Russell Banks : « Nous autres, Américains, avons des démons dans le cœur, mais un autre côté de notre âme est soucieux d’égalité »
2020-11-16 18:21:47
Au lendemain de l’élection présidentielle, alors que Donald Trump et Joe Biden ne sont pas encore départagés, le romancier et essayiste raconte, dans un entretien au « Monde », son espoir que le candidat démocrate puisse aider l’Amérique à « retrouver la meilleure part » d’elle-même.
Entretien. L’œuvre romanesque de cet auteur très impliqué dans la vie politique de son pays fait la part belle aux gens ordinaires, confrontés à des vies difficiles. Il a notamment écrit American Darling (Actes Sud, 2005) et Lointain souvenir de la peau, (Actes Sud, 2012).
Au lendemain de cette élection dont le résultat n’est pas encore connu, quel est votre sentiment ?
Je me suis couché très déprimé hier soir [mardi 3 novembre au soir], mais cet après-midi, je suis un peu plus optimiste : je pense que Joe Biden peut être élu président des Etats-Unis. Pourtant, plusieurs choses m’ennuient : d’abord, s’il gagne, ce sera sans doute d’une courte tête, donc il aura peu de marge pour gouverner sereinement. Ensuite, les démocrates ne vont probablement pas remporter le Sénat, ce qui risque d’affaiblir le nouveau président. Enfin, Trump acceptera-t-il calmement le résultat ? Ce n’est pas gagné. Il y a tellement de gens en colère dans ce pays, de groupes organisés, armés jusqu’aux dents et enclins à la violence… Huit cents millions d’armes sont en circulation sur le territoire américain ! Surtout, si Trump refusait le verdict des urnes et que l’armée intervenait pour restaurer l’ordre, nous serions typiquement dans une logique autoritaire.
Comment expliquez-vous le soutien dont continue de bénéficier Donald Trump, après quatre ans de scandales et de confusion ?
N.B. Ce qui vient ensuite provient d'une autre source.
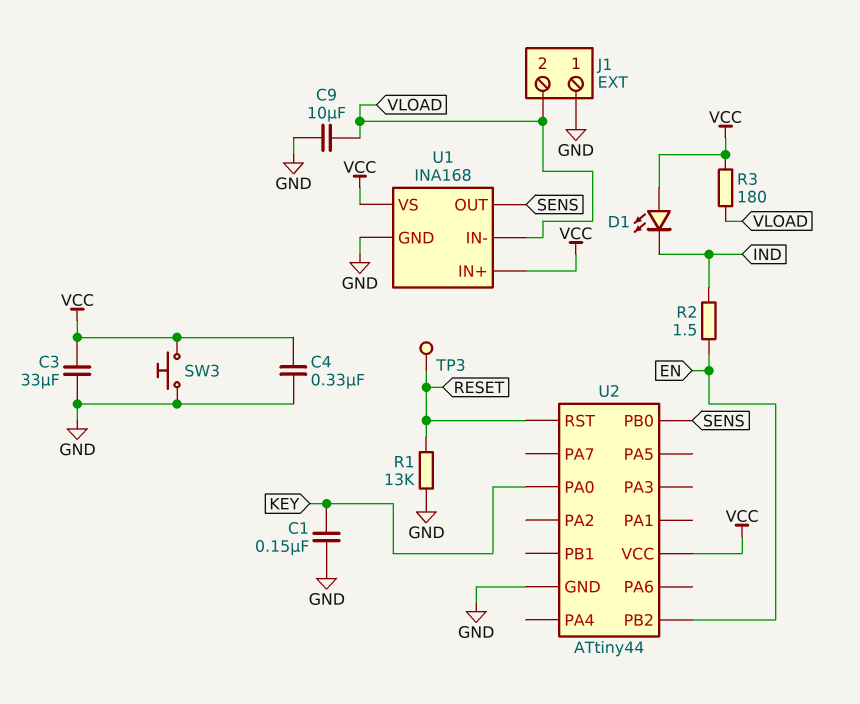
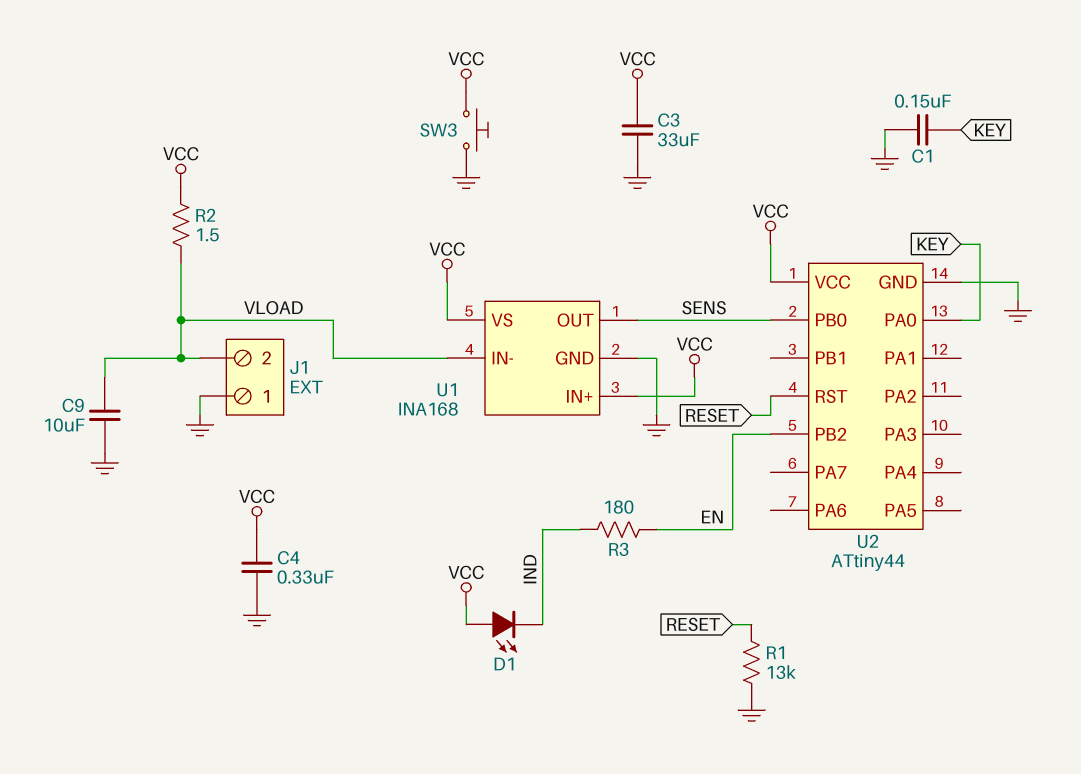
R2: 1.5 (EN, IND) -> 1.5 (VCC, VLOAD)
R3: 180 (VCC, VLOAD) -> 180 (EN, IND)
TP3: test point (RESET) -> none

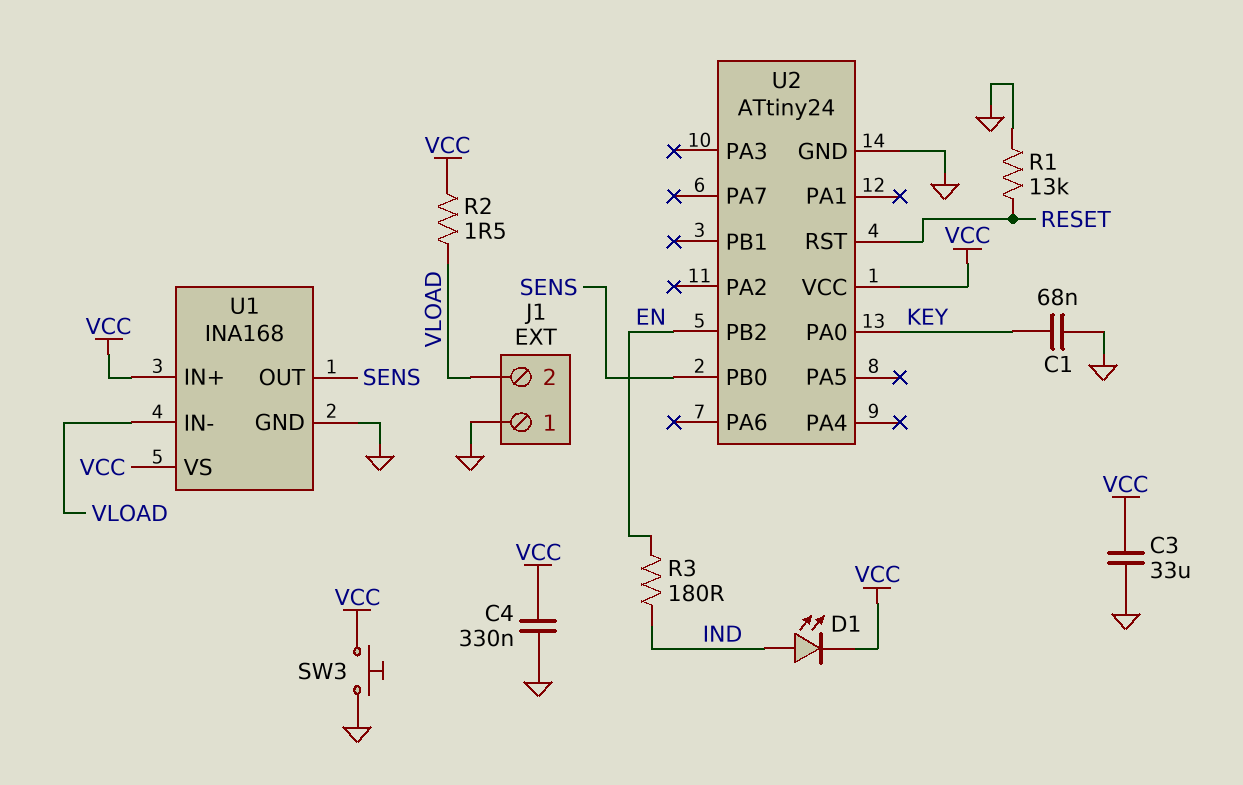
C1: 150nF (GND, KEY) -> 68nF (GND, KEY)
C9: 10uF (GND, VLOAD) -> none
D1: LED (A VCC, K IND) -> LED (A IND, K VCC)
U2: ATtiny44 -> ATtiny24

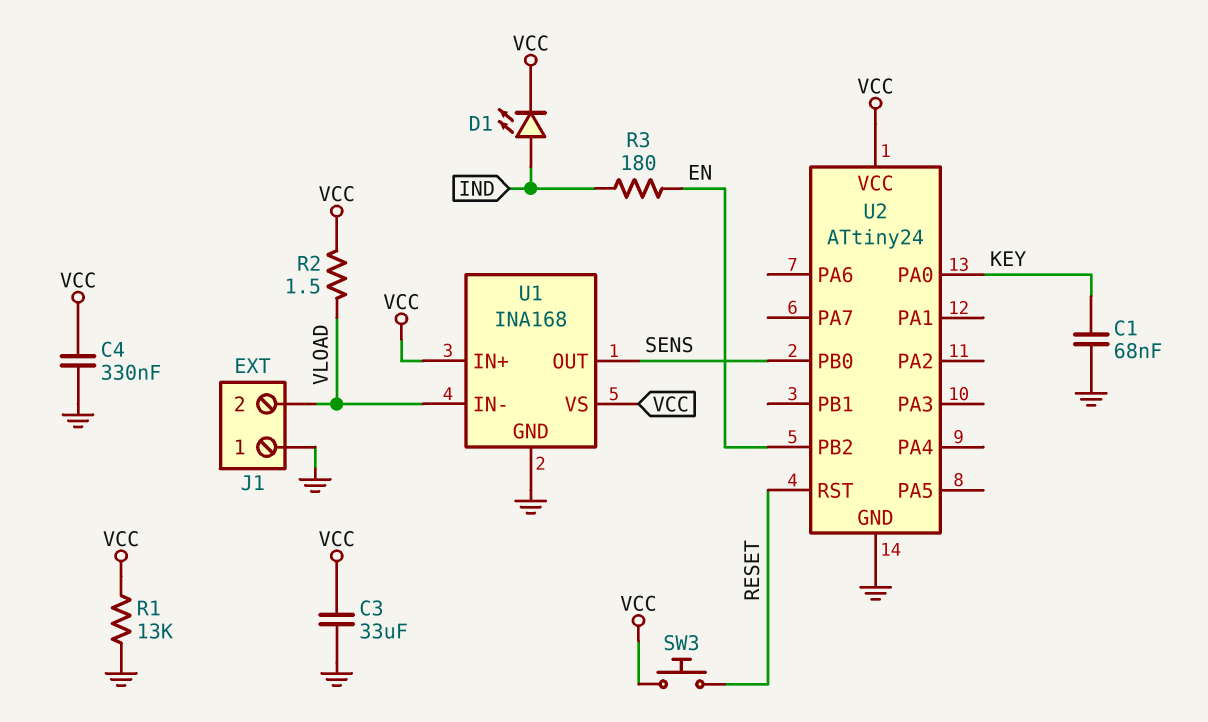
R1: 13k (GND, RESET) -> 13k (GND, VCC)
SW3: button (GND, VCC) -> button (RESET, VCC)

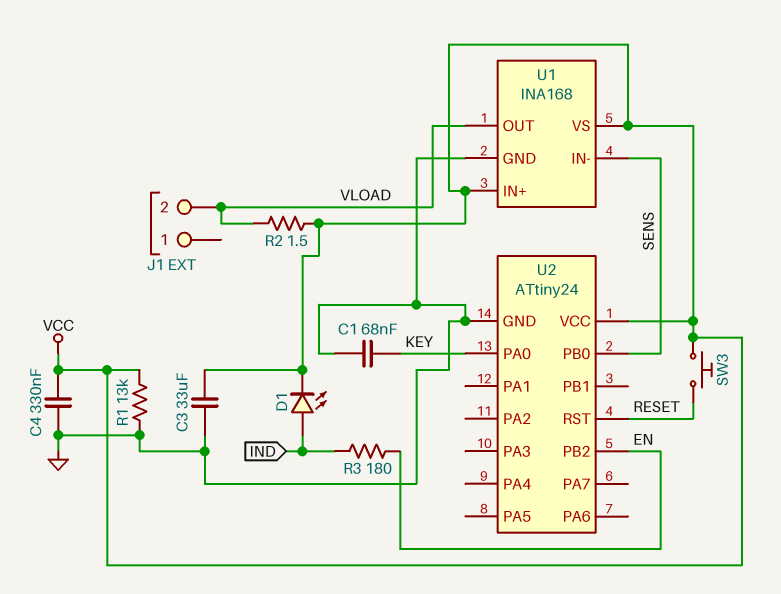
J1 pin 1: GND -> none
U1 pin IN-: VLOAD -> SENS
U1 pin OUT: SENS -> VLOAD

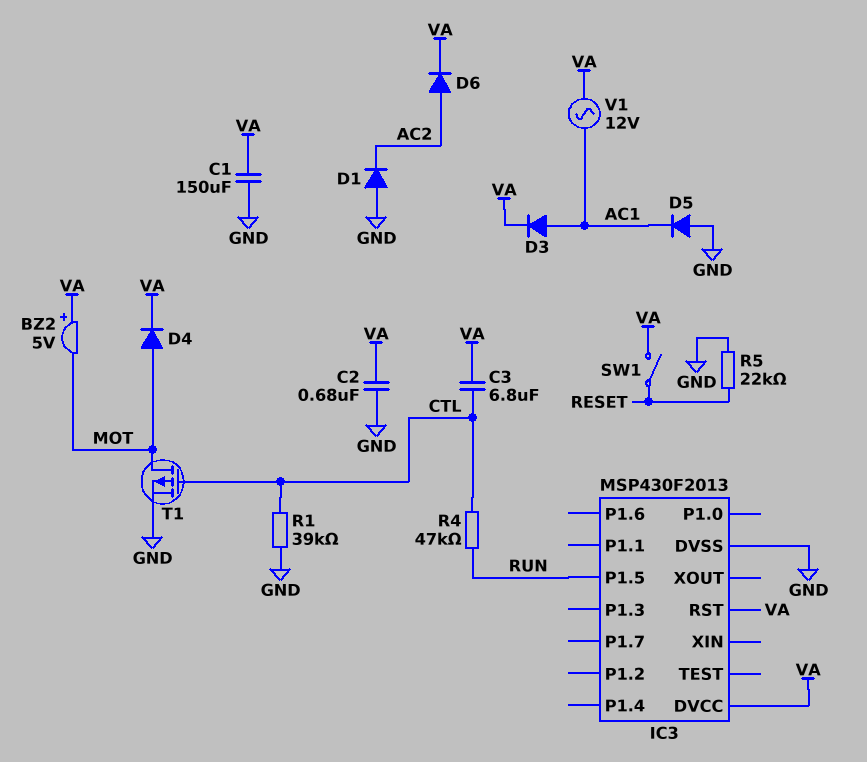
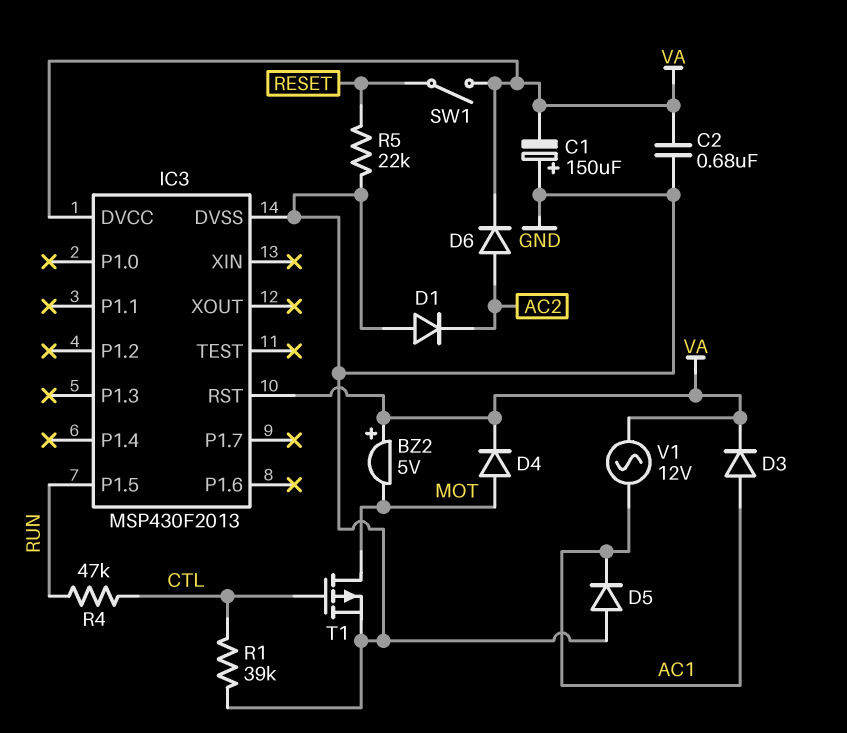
C1: 150uF (GND, VA) -> 150uF (plus GND, minus VA)
C3: 6.8uF (CTL, VA) -> none

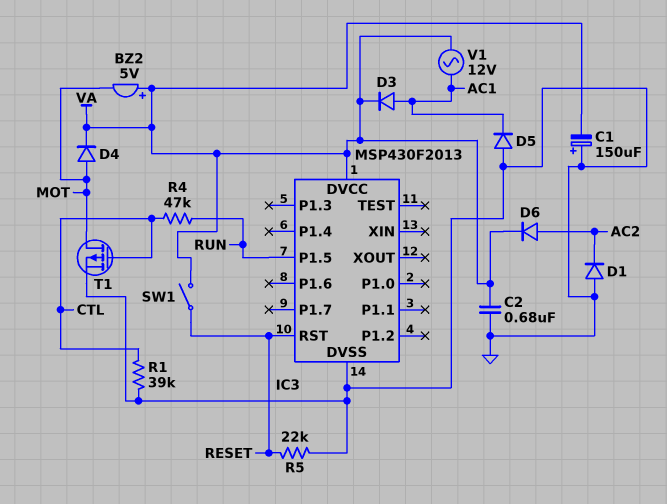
IC3 pin RST: VA -> RESET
Beaucoup de gens l’adorent, il est l’objet d’une sorte de culte, presque une religion. Chez ses fans, un sentiment d’identité tribale s’est substitué aux opinions politiques. A leurs yeux, toute personne qui conteste leur leader les rejette eux-mêmes. Ce sont les ressorts classiques de la dynamique fasciste. Cette attitude explique aussi le silence des élus républicains, durant la présidence de Donald Trump : ils ont été terrifiés à l’idée que cette base cesse de voter pour eux aux élections locales. Certaines personnes finissent par aimer le pouvoir plus que la vérité.